BADUNG – Wakil Bupati Badung, Bagus Alit Sucipta, menerima Laporan Hasil Pemantauan (LHP) penyelesaian ganti kerugian negara/daerah Semester I Tahun 2026 dari BPK RI Perwakilan Provinsi Bali. Penyerahan dilakukan oleh Kepala BPK RI Perwakilan Bali, I Gusti Ngurah Satria Perwira, di Ruang Kriya Gosana, Puspem Badung, Selasa (8/9).
Agenda ini turut dihadiri tim pemeriksa BPK RI Bali, Sekda Badung IB. Surya Suamba, Inspektur I Gusti Ayu Agung Trisna Dewi, serta Kepala BPKAD Badung I Ketut Wisuda.
Wabup Bagus Alit Sucipta menegaskan bahwa LHP BPK bukan sekadar proses administratif, melainkan instrumen penting untuk memperkuat tata kelola keuangan daerah yang baik, tertib, transparan, dan akuntabel.

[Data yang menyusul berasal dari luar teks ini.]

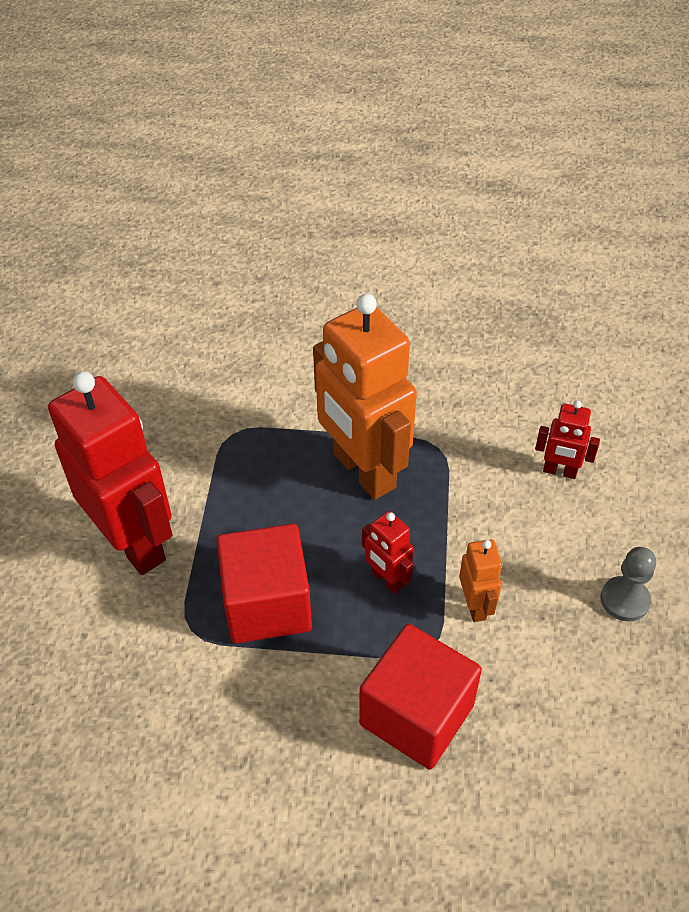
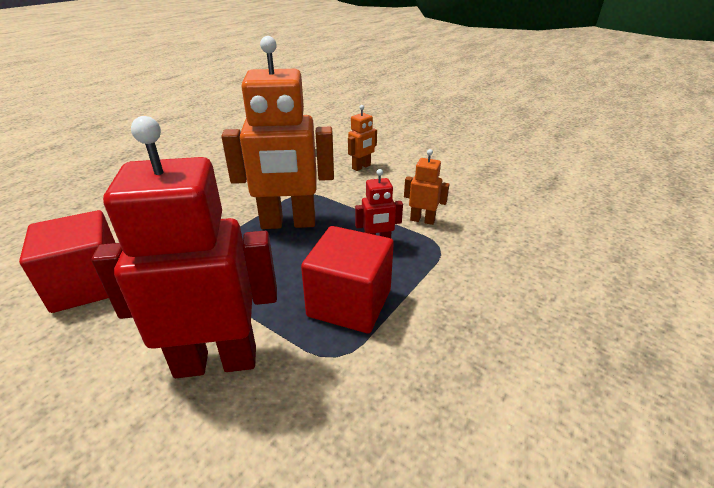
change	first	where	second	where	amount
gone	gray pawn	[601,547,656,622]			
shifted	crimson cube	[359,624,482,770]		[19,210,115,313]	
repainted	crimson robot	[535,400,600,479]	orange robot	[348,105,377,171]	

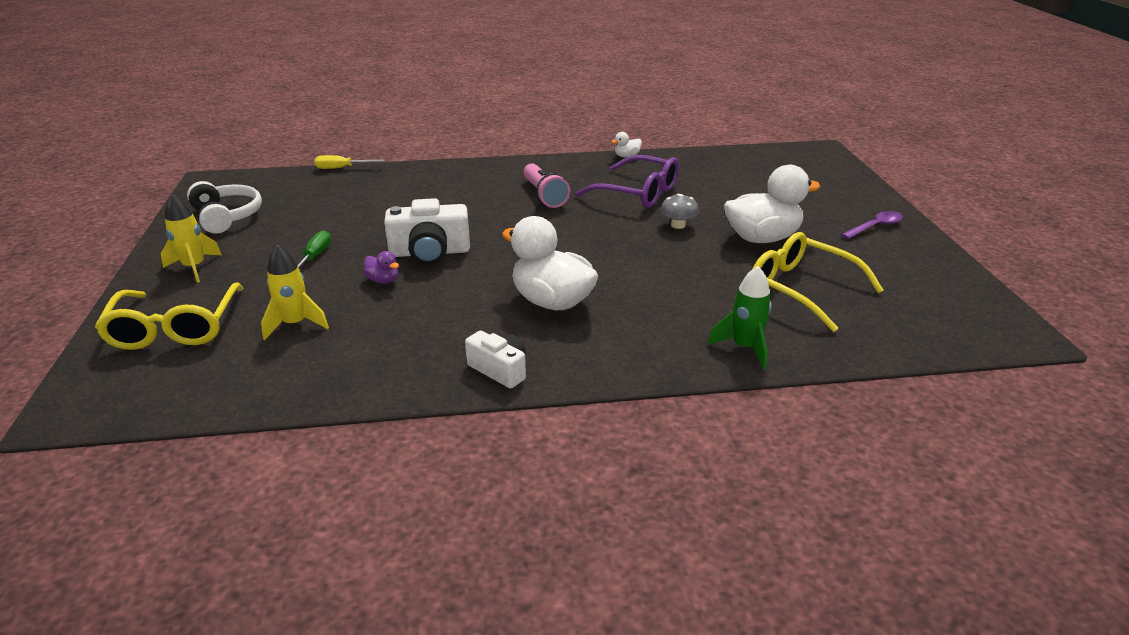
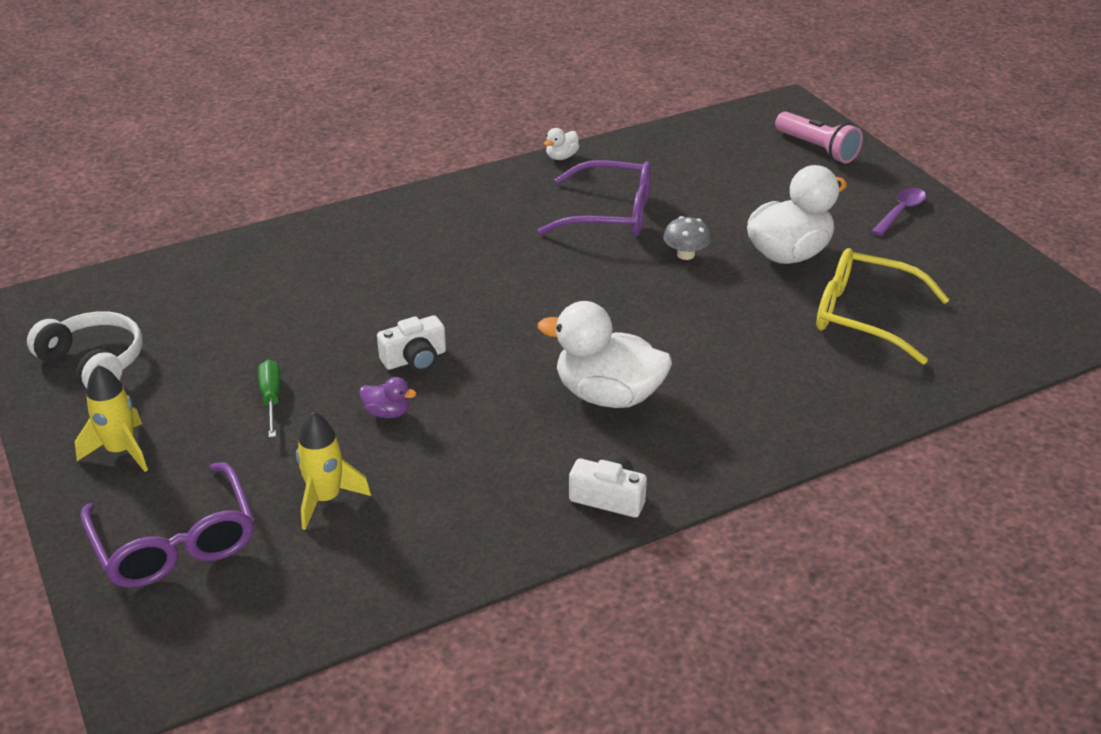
change	first	where	second	where	amount
gone	bright yellow flat screwdriver	[314,155,385,169]			
gone	leaf-green spaceship	[708,266,772,369]			
shifted	rosy pocket torch	[523,163,570,208]		[775,112,863,163]	
repainted	bright yellow glasses	[95,283,243,350]	purple glasses	[80,462,254,588]	
scaled	snow-white camera	[384,198,470,265]		[377,315,446,372]	x0.63

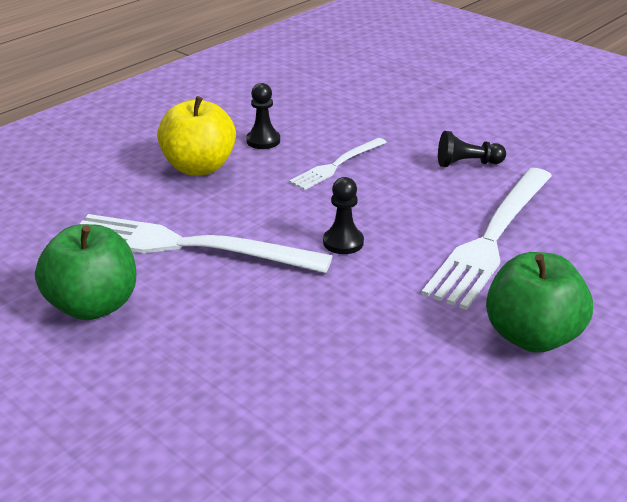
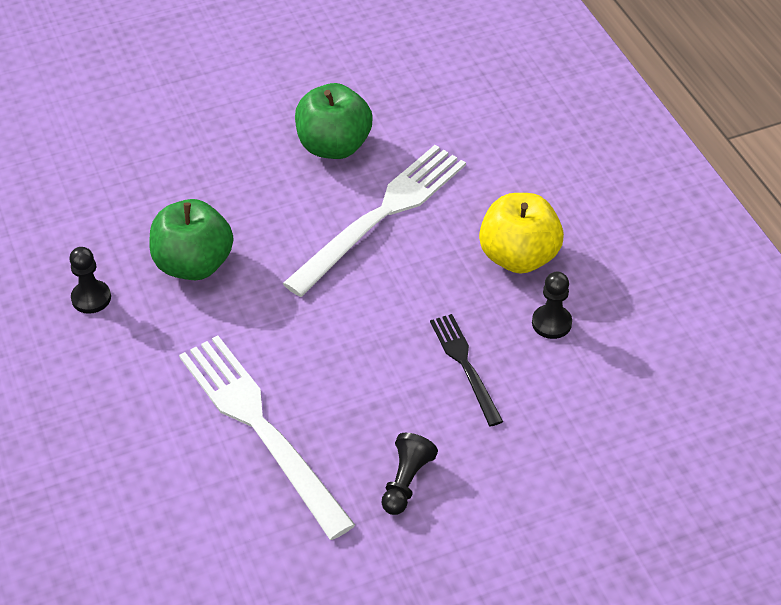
change	first	where	second	where	amount
shifted	jet-black pawn	[323,177,364,254]		[69,247,111,314]	
shifted	leaf-green toy apple	[486,252,593,353]		[150,199,233,280]	
repainted	snow-white fork	[289,138,387,190]	jet-black fork	[430,314,503,427]	

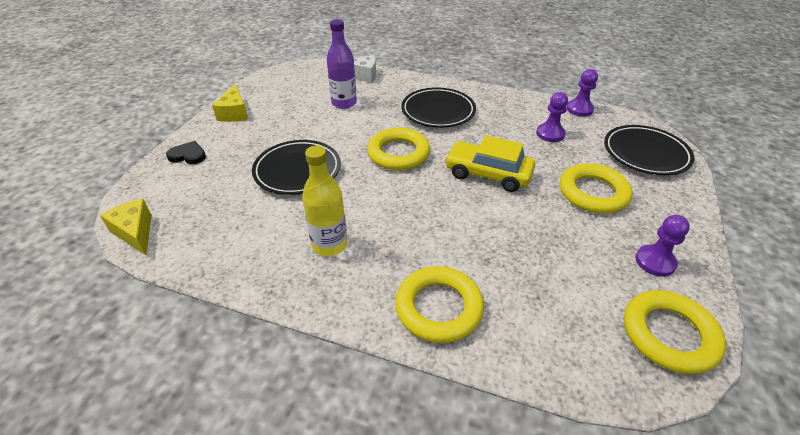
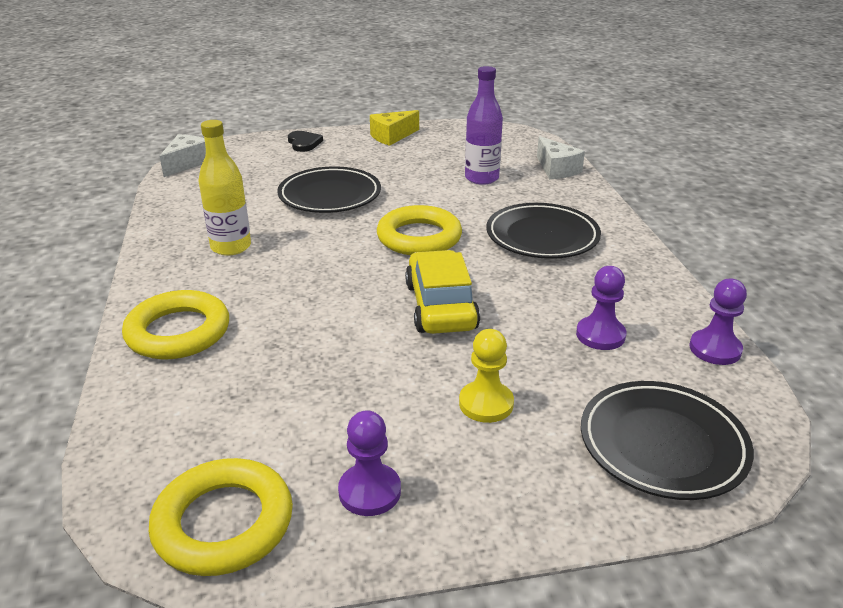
change	first	where	second	where	amount
swapped	bright yellow ring	[560,163,633,214]	bright yellow pawn	[459,329,514,423]	
repainted	bright yellow cheese wedge	[100,199,152,255]	snow-white cheese wedge	[159,134,206,177]	

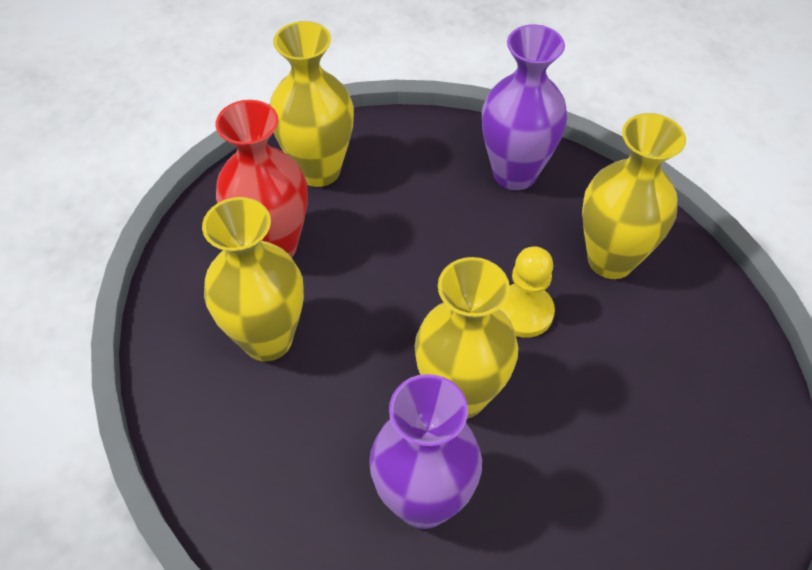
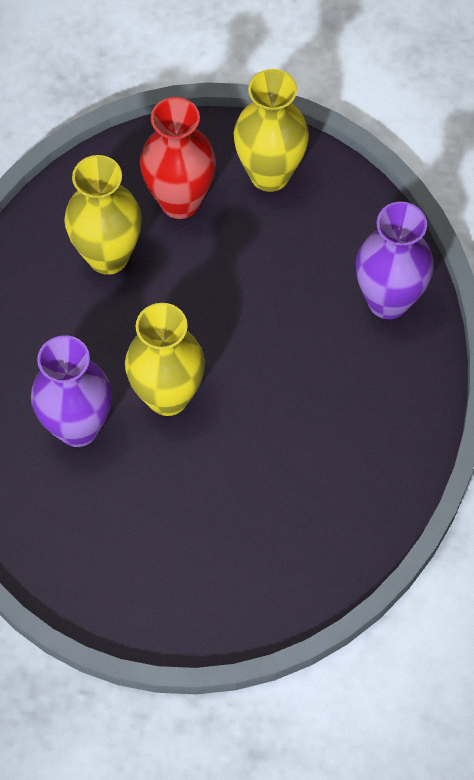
change	first	where	second	where	amount
gone	bright yellow pawn	[500,247,555,338]			
gone	bright yellow flower vase	[582,113,686,279]			

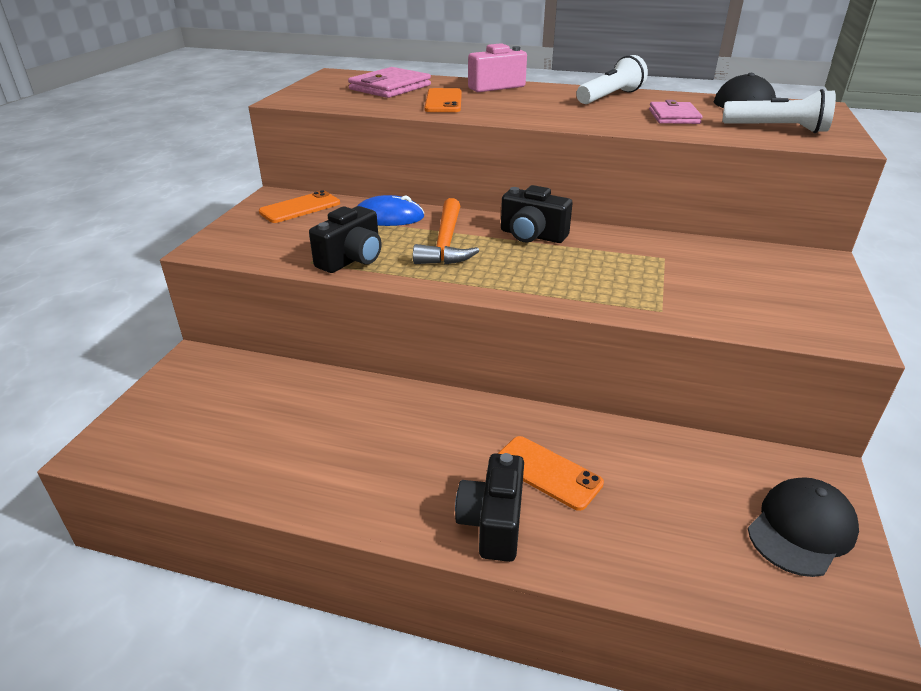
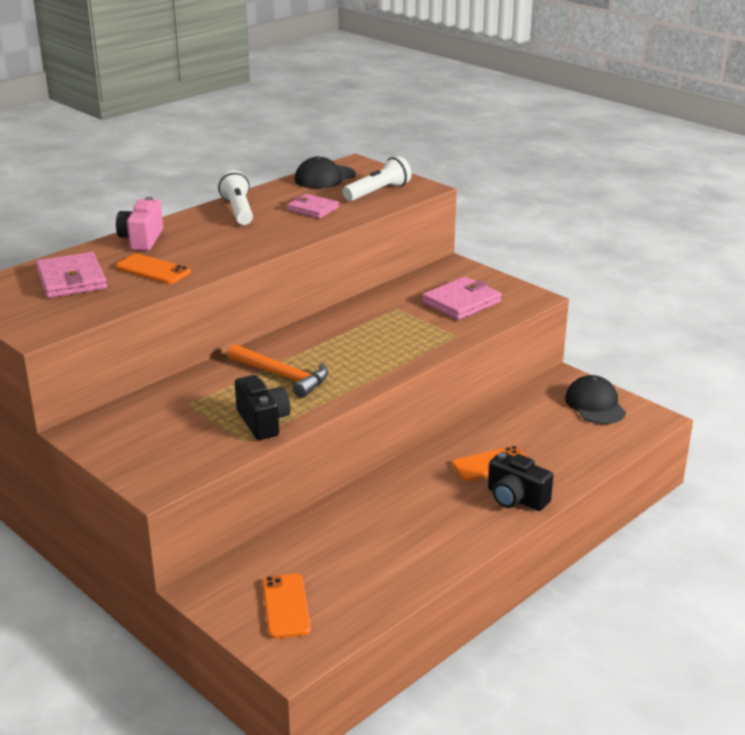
change	first	where	second	where	amount
gone	royal blue PC mouse	[357,195,424,226]			
gone	jet-black camera	[501,185,573,243]			
new			rosy wallet	[422,277,502,320]	
shifted	orange mobile phone	[259,190,340,223]		[263,574,311,639]	

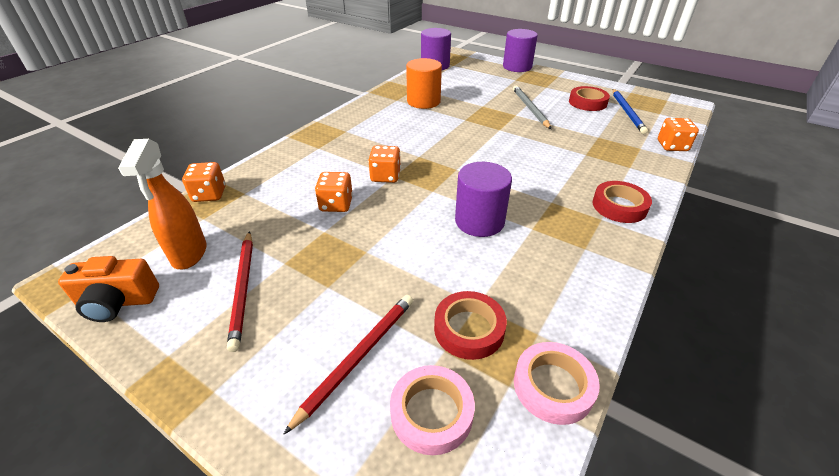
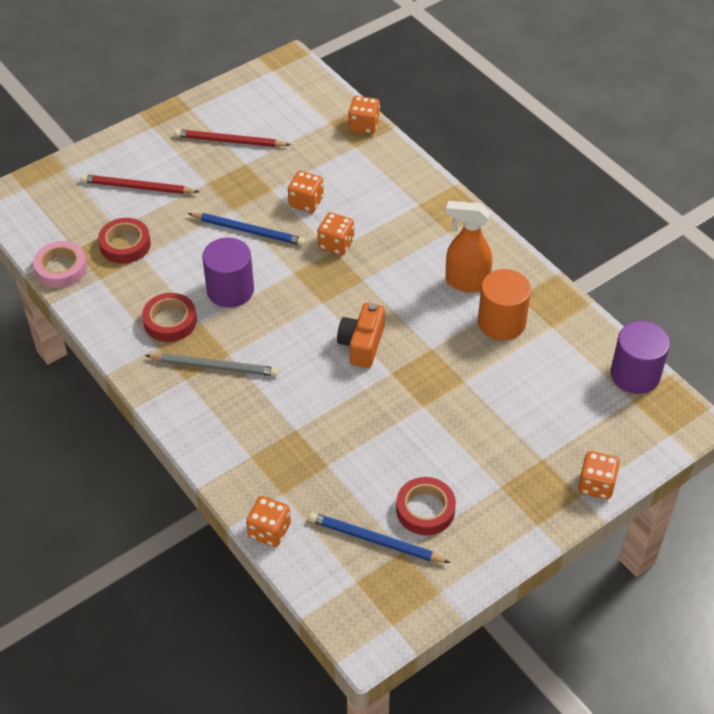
change	first	where	second	where	amount
gone	rosy roll of tape	[390,365,475,455]			
new			royal blue pencil	[188,213,305,246]	
shifted	orange camera	[58,256,159,322]		[337,303,385,368]	
shifted	orange sprayer	[118,139,206,269]		[446,201,492,292]	
shifted	gray pencil	[513,85,551,129]		[145,353,279,376]	
shifted	crimson roll of tape	[592,181,652,223]		[142,293,197,342]	
swapped	purple cylinder shape	[503,29,538,72]	orange game die	[578,451,620,499]	
rotated	crimson pencil	[283,295,413,435]		[81,174,199,194]	135 degrees clockwise

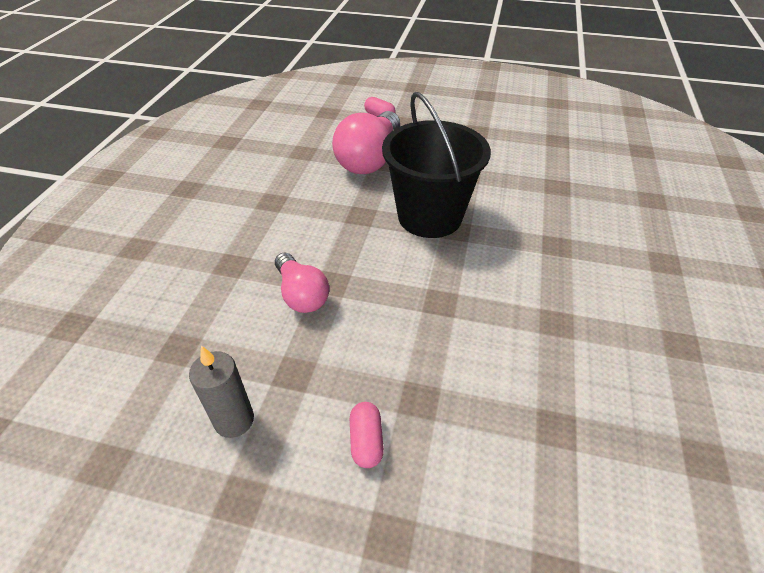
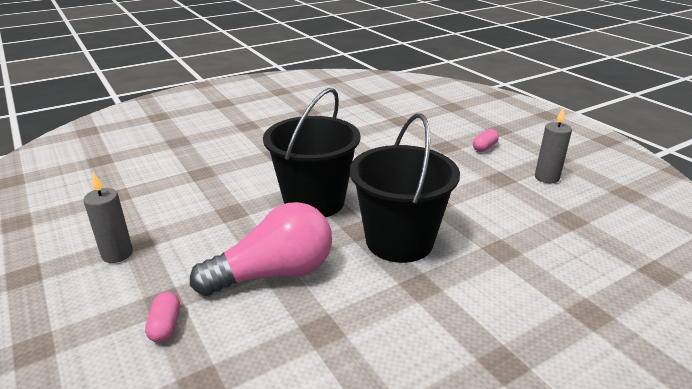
change	first	where	second	where	amount
gone	rosy lightbulb	[275,252,329,313]			
new			gray wax candle	[83,172,133,263]	
new			jet-black bucket	[350,113,460,263]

Ia menginstruksikan seluruh jajaran perangkat daerah untuk segera menindaklanjuti rekomendasi tersebut secara serius dan tepat waktu.

“Atas nama Pemkab Badung, saya mengapresiasi BPK RI Bali atas laporan ini sebagai instrumen penting memperkuat tata kelola yang baik. Setiap temuan harus menjadi bahan evaluasi perbaikan kualitas pengelolaan keuangan daerah secara berkelanjutan. Penyelesaian ganti kerugian negara maupun daerah adalah tanggung jawab bersama, sehingga rekomendasi BPK harus ditindaklanjuti secara serius, terukur, dan tepat waktu,” ujarnya.
Ia juga meminta agar seluruh catatan BPK segera diterjemahkan menjadi langkah korektif konkret sesuai dengan peraturan perundang-undangan guna mencegah terulangnya masalah di kemudian hari.
“Saya menginstruksikan perangkat daerah terkait agar menindaklanjutinya secara serius. Jangan sampai rekomendasi hanya berhenti pada dokumen, tetapi harus diwujudkan dalam tindakan nyata. Kami berharap sinergi ini terus memperkuat kualitas pengelolaan keuangan Pemkab Badung agar bermuara pada pemerintahan yang bersih serta peningkatan pelayanan masyarakat,” tegasnya.
Sementara itu, Kepala BPK RI Perwakilan Bali, I Gusti Ngurah Satria Perwira, mengapresiasi komitmen Pemkab Badung, namun tetap mengingatkan pentingnya percepatan penyelesaian rekomendasi masa lalu, khususnya terkait pengerjaan fisik dan mekanisme penanganan kerugian daerah.